Ethereum staking rewards are experiencing an unprecedented rise, and here’s what’s driving it.
According to a report by The Block published earlier today, a remarkable development has occurred in the Ethereum network this week, with staking rewards achieving an annual yield of 8.6%. This new record, unseen since The Merge, is largely attributed to a sharp rise in on-chain gas fees propelled by the ongoing memecoin trading trend.
The Block further reports that Ethereum validators have seen a significant increase in their earnings, amassing a cumulative income of $46 million in the first week of May alone. This notable figure, representing a hefty 40% rise from the $33 million generated in the final week of April, was sourced from data compiled by ETH Store and presented on beaconcha.in. These earnings translate to nearly 25,000 ETH pocketed by validators within just one week.

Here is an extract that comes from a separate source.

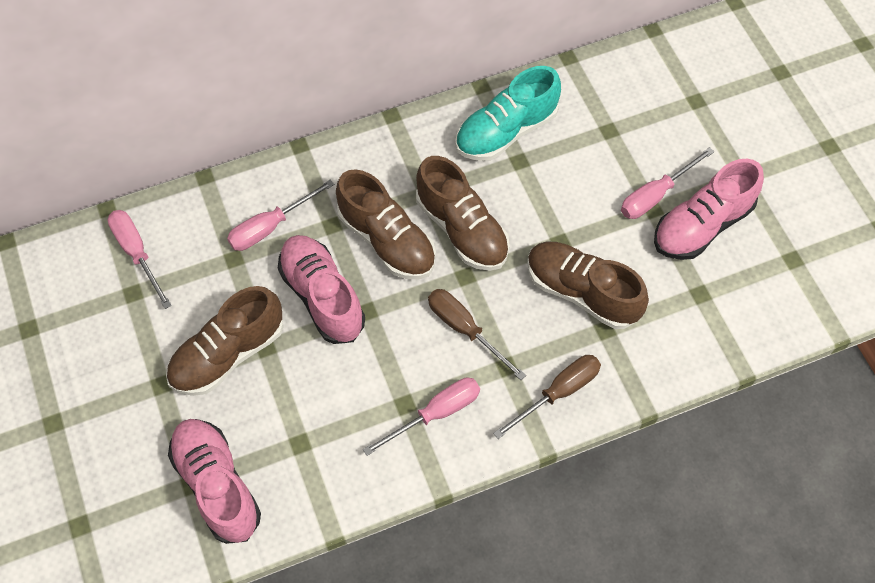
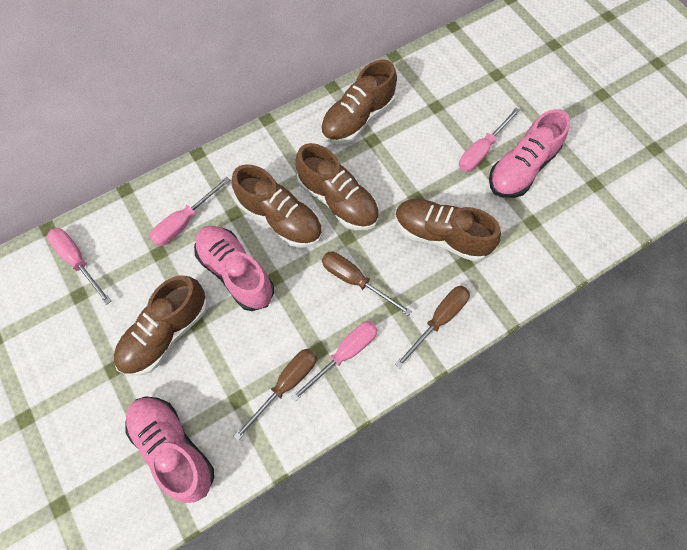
camera: 10 degrees left, 5 degrees up
(359, 437) = (286, 385): none -> brown screwdriver
(506, 131) = (358, 118): turquoise shoe -> brown shoe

As The Block explains, the memecoin trading frenzy has undeniably played a key role in this increase. Over the past week, Ethereum’s average transaction fees have consistently surpassed the 100 gwei mark, a level not seen since May 2022. This surge in gas fees, the report points out, has led to transaction costs exceeding $30 per swap for users. Yet, for validators, this development has apparently yielded significant advantages, augmenting their income from processing transactions on top of their regular validator rewards.
Citing beaconcha.in, The Block clarifies that the current staking rate provides an estimate of the annualized return that validators can anticipate. To engage in Ethereum’s consensus process, validators must stake a minimum of 32 ETH, currently valued at approximately $59,000.
There are two types of rewards for Ethereum validators: consensus rewards for proposing and attesting blocks, and transaction fees for processing transactions on the Ethereum network.
As The Block further notes, Ethereum staking has gained substantial relevance for institutional investors since the network transitioned to a proof-of-stake (PoS) consensus mechanism following The Merge. The recent Shapella upgrade has further increased its appeal by enabling validator withdrawals for the first time. At present, over 19 million ether, equating to a value of $34 billion, have been staked by 560,000 validator entities.
As of 6:35 p.m. UTC on 9 May 2023, ETH is trading at around $1,848, marking a 0.92% increase over the past 24 hours.